Kane, speaking to the Scranton Times-Tribune last Wednesday, said politics "probably" played a role in the pace of Corbett's investigation into disgraced former Penn State assistant football coach Jerry Sandusky. Kane cited campaign donations Corbett, who was state Attorney General when the investigation started, received from board members of The Second Mile, a charity founded by Sandusky. The sports blog Deadspin.com reported in November that board members gave Corbett a combined $641,481 for his campaigns.
Corbett, interviewed this morning on IQ 106.9 FM, said Kane "has no idea" what she is talking about in the Sandusky case. "To make those statements without any facts in front of her, without having any information about what went on in the office, that was a reckless disregard for the truth on her part," said Corbett, who denied that campaign contributions influenced his actions.
Kane this afternoon said Corbett's claims were an attempt to "divert" attention from the fact that his investigation of Sandusky took nearly three years. She said as a prosecutor and a mother she was "very shocked that a predator, a pedophile, was left on the streets for three years around children. He essentially had access to a candy store of children. So there is no politics involved."
Kane spoke at campaign news conference with 12 former prosecutors, including former Gov. Ed Rendell, former Philadelphia District Attorney Lynne Abraham and the Democratic candidates for state Attorney General in 2000, 2004 and 2008. They called on Freed to ask the Republican State Leadership Committee to stop running ads that they said distort Kane's record on rape cases when she was an assistant district attorney in Lackawanna County.

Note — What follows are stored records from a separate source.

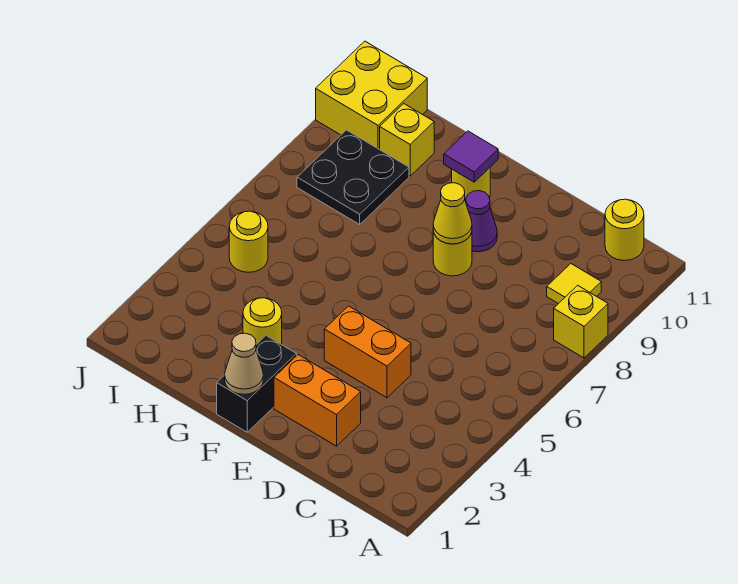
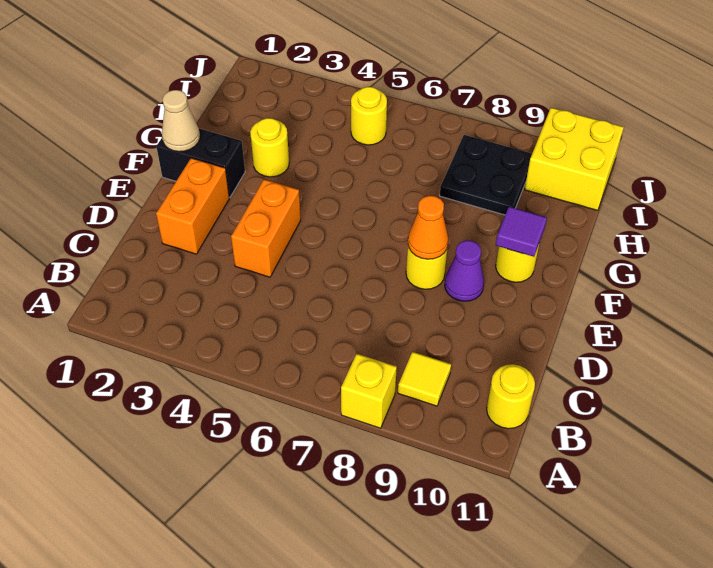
yellow cone E8 level 2 -> orange cone E8 level 2
yellow brick H10 level 1 -> none

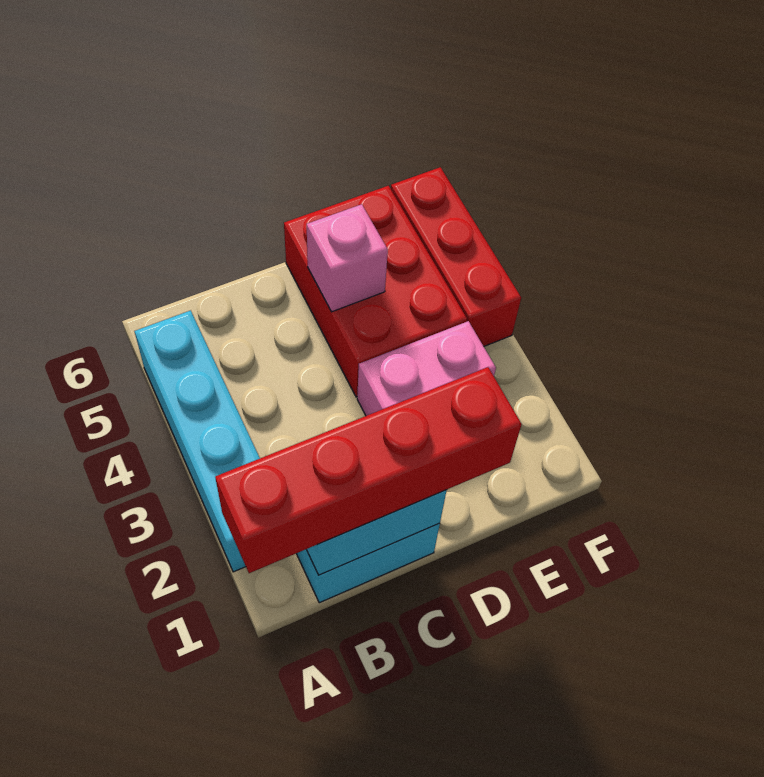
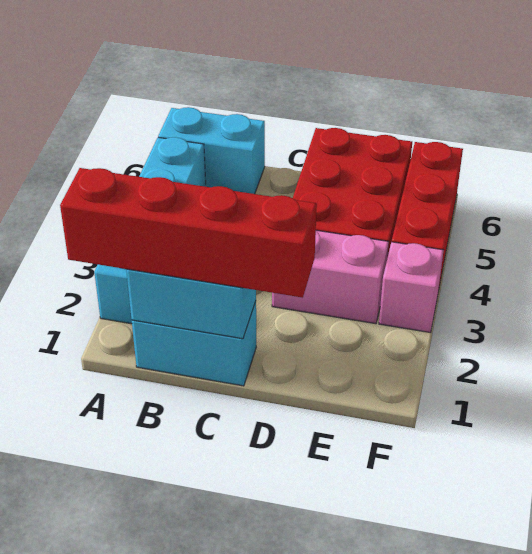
none -> cyan brick A6:B6 level 1
pink brick D5 level 2 -> pink brick F3 level 1

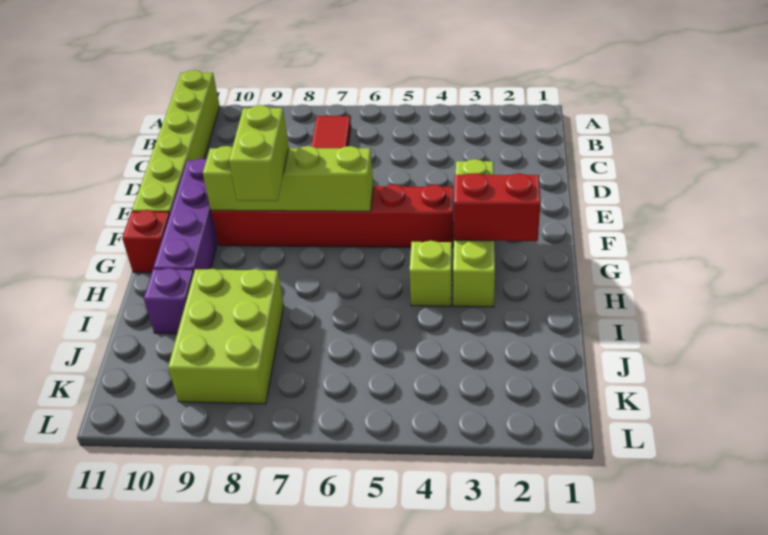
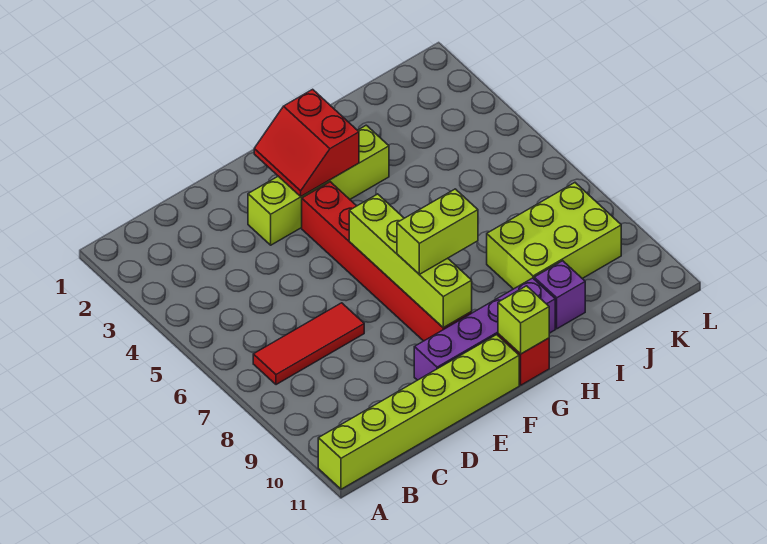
lime brick H4 level 1 -> lime brick G11 level 2

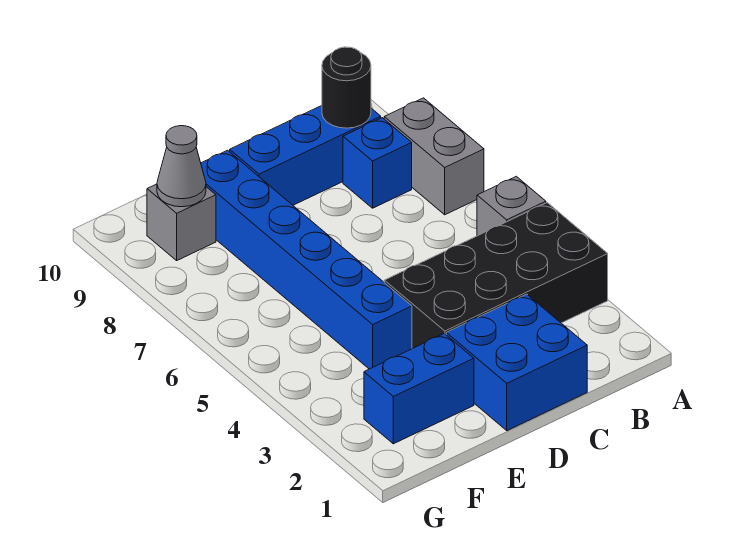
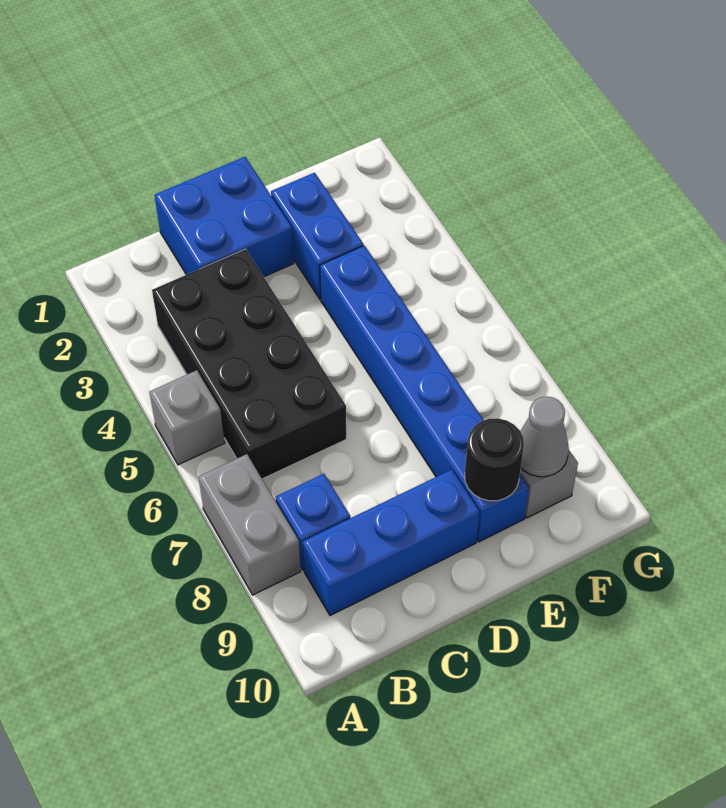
black brick A3:D4 level 1 -> black brick B3:C6 level 1
black round brick B9 level 2 -> black round brick E9 level 2
blue brick E2:F2 level 1 -> blue brick E2:E3 level 1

Kane said she asked Freed last week to request that the RSLC stop running the ads, which have been on heavy rotation on four Philadelphia television stations for more than a week.
"He agreed that they were a lie and said there was nothing he could do about it," Kane said. "I suggested that he ask his people to take the ads down or, at the very least, do a press release saying that they are lies and asking for them to be denounced."